Heaney was born in Toombridge, Northern Ireland and much of his work was set in and spoke of life in Ulster-the ancient region that encompasses what is now the politically divided northern portion of the Irish island. Before it was revised to read "Derry," the BBC's obituary for Heaney called the county of his birth "Londonderry," the name for the area favored by the British. It was a fitting reminder of the contorted history of the region-"The Troubles," the euphemistic name for the violence that shaped life in the North, found its epicenter in Derry. Or, "Free Derry," as the wall would have it.
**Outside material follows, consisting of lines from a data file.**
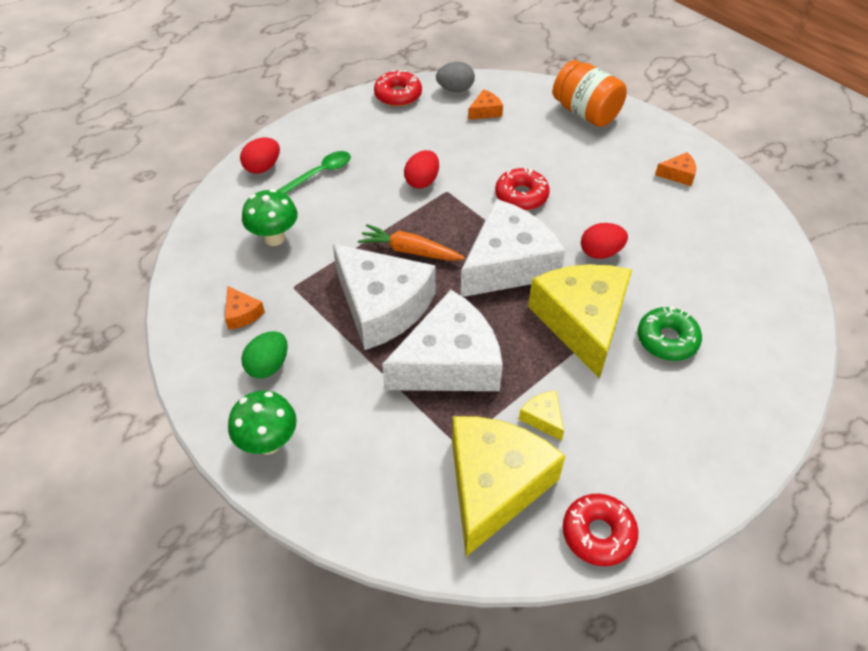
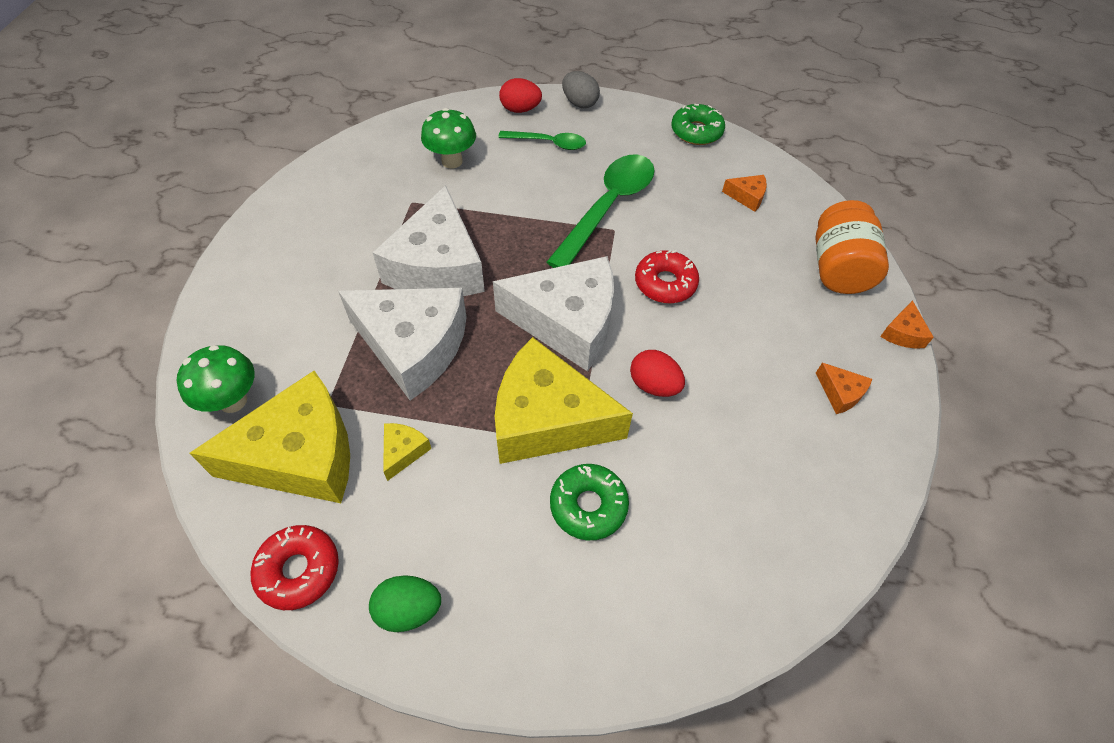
camera: 50 degrees right, 5 degrees up
(242, 314) = (358, 191): orange cheese -> orange cheese (902, 333)
(268, 366) = (319, 236): green egg -> green egg (409, 609)
(268, 443) = (245, 282): green mushroom -> green mushroom (233, 401)
(398, 95) = (696, 132): red donut -> green donut
(410, 251) = (517, 247): orange carrot -> none
(422, 181) = (608, 207): red egg -> green spoon
(455, 89) = (750, 161): grey egg -> grey egg (579, 103)
(582, 322) = (547, 419): yellow cheese -> yellow cheese turned 120 degrees counterclockwise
Though his life was indelibly marked by the violence around him, Heaney's poetry was never overshadowed by the commonplace carnage of his home; he wrote about blackberry picking and peat and pilgrimages, not because he was avoiding the politics, but because he honored life as it took place in the midst of it all.
Before I read Heaney, I liked poetry well enough, which is to say, I liked it as a little girl who loves to read knows she must like it-with polite interest while maintaining my fealty to prose. I appreciated the couplets that rhymed or the dirges that dirged as repetitious comforts whose verses were akin to that low humming you're supposed to make when you're nervous and need to be calmed.
But Heaney's stuff was none of that. It carved out new paths in my brain along which new synapses might fire, or perhaps it discovered ones that had gone unused from years of reading only novels. I read what he wrote and I recognized exactly what he felt-not what he meant, but what he felt. And that is a great distinction, recognition of true feeling being the most intimate and disconcerting thing, especially when it came from someone I had never met. I think I feel for Seamus Heaney what Roberta Flack felt for that mysterious man and his song in "Killing Me Softly"; he understood and explained me in ways I had never even understood I needed to understand, not on one particular reading or in one poem alone, but through his many. I realized how a sparse phrase drenched in color and taste could burn on your memory like that 'glossy purple clot' from "Blackberry Picking"; knew it was true that if you love a place enough its very name is music, like the "soft gradient of consonant, vowel-meadow," of "Anahorish"; how what a person wears on the day they change you will be their forever-wardrobe in the movie of your life, like that overcoat in "The Underground."
For all the bad rap that the poets get about being ornery, self-involved misanthropes, at their best, they bestow on us one of the greatest gifts-the idea that you are not alone, despite all physical evidence that might lead to the contrary conclusion. If you are a writer suffering from an awful block or anyone suffering from a case of incurable, lonely ambition (is there any other kind?), there is Keats who understands the agony that you might cease to be before your pen has glean'd your teaming brain; there is Milton, who knows as the tortured lovers do, that when in the presence of the object of your abject affections, you forget all time. And there is Heaney. Heaney, who wrote of vocation and duty-of the generation that could put words to the page with squat pens, elevated and enabled to do so because of the one that dug peat-and of love for home and human, of the forces that tie us to one another whether we like it or not. He wrote of death, to be sure, of murder, even, both ancient and contemporary, but it was never nihilistic. Nor was it naïve. Heaney saw past the 'life is hard and then you die' line of things, to the part where we find something good about the black rock we've all staked our claim on. Congratulations, his poetry always seems to say to me-you are human, and it is not all bad.